I think TJ's point is well-taken. I think of the Stolen Valor Act, trademark laws, and other similar laws as involving "falsity-plus": the speech must both be false and cause some further harm for government to be able to prohibit it. The harm must be of a sort that government has a legitimate interest in preventing (this is what distinguishes Stolen Valor from seditious libel, for example) -- but Congress is allowed to presume harm at the categorical level rather than requiring an individuated showing. Falsity is in the background the whole time: the discussion of categories of speech causing harms starts by asking what made the statement false.

Posted by: James Grimmelmann | Oct 18, 2011 11:48:28 AM

Joe and James each anticipated my two responses to Joe's point. The first is that I'm skeptical that consumer (or listener) confusion is required for trademark law to survive First Amendment scrutiny, because it would invalidate all the anti-dilution provisions. The second is that, even if confusion is required, the question is whether the law is categorically unconstitutional because it fails to require proof of this element. In First Amendment jurisprudence, this falls under the over-breadth doctrine. The question then becomes whether cases of listener non-confusion, i.e. the defendant misrepresents himself as an awardee but everybody knows he is not, are substantial. There is at least a plausible case that such cases of non-confusion will be rare, especially if we take a narrow view of what it constitutes to "falsely represent" oneself as an awardee and exclude cases of obvious parody and satire (which the U.S. attempts to do in its petition for certiorari).

Posted by: TJ | Oct 18, 2011 12:25:43 PM

I agree that there's a trademark analogy to be drawn in Alvarez, but I don't know that it's especially helpful to the government. It's important to distinguish between different categories of trademark liability here--even within infringement doctrine. If you'll forgive the shameless self-promotion, I address this issue in a forthcoming article in the Minnesota Law Review (http://ssrn.com/abstract=1798867).
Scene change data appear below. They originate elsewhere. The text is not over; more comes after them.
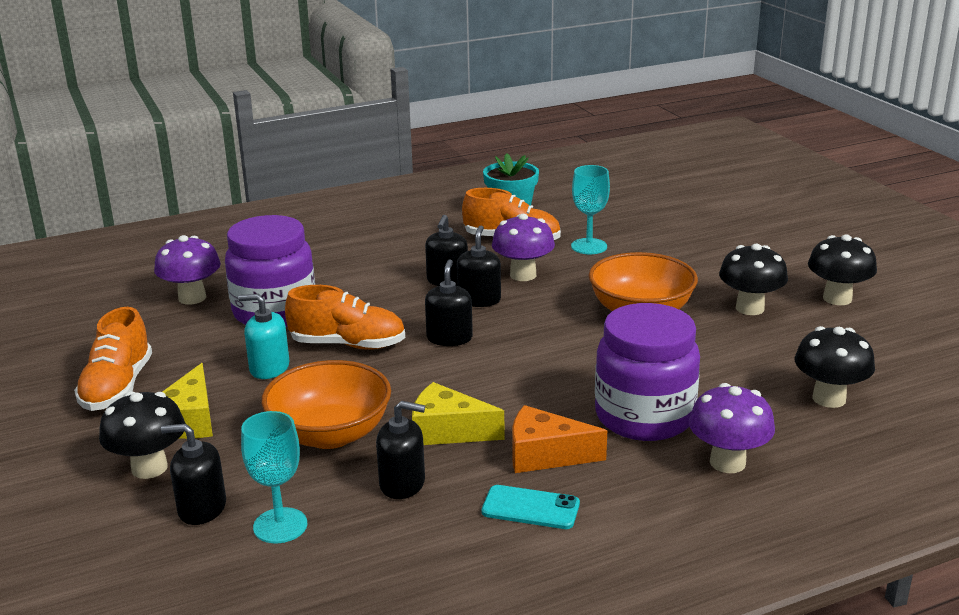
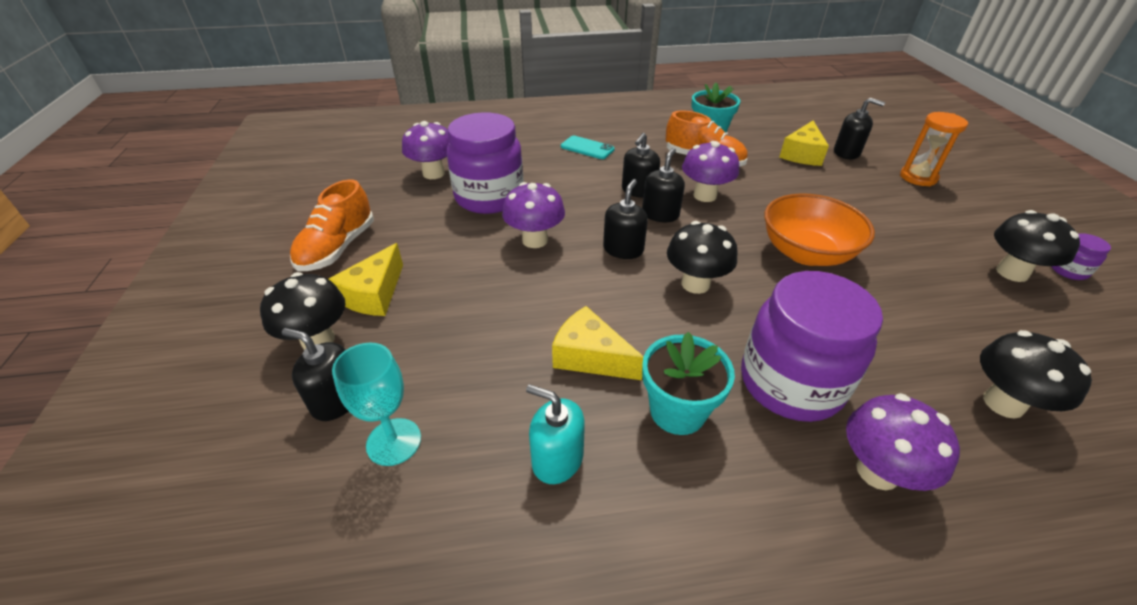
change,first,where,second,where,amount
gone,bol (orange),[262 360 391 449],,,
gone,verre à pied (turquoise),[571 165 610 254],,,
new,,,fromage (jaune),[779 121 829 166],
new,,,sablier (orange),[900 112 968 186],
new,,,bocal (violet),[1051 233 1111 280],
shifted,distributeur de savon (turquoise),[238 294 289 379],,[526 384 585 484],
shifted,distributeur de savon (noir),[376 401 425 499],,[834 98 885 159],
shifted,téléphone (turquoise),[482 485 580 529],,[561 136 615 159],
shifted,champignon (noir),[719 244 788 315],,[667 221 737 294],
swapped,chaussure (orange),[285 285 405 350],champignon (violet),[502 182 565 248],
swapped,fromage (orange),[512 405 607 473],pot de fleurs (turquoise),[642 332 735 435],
The problem with the counterfeiting analogy, to pick up on James's point, is that the harm flowing from the false speech expressed through a trademark can be difficult to identify and is not consistent across all types of trademark claims. In some cases--post-sale confusion cases in particular--it boils down to nothing more than government-subsidized social exclusion. In the Minnesota piece I argue that liability for trademark counterfeiting--at least in the limited but economically crucial case of luxury brands--is problematic for reasons quite similar to those discussed by Judge Kozinski in his en banc concurrence in Alvarez.

As for dilution, I think there is at least a theory of harm there beyond just "falsity=bad," though it's empirically dubious for a number of reasons that others--particularly Rebecca Tushnet--have identified.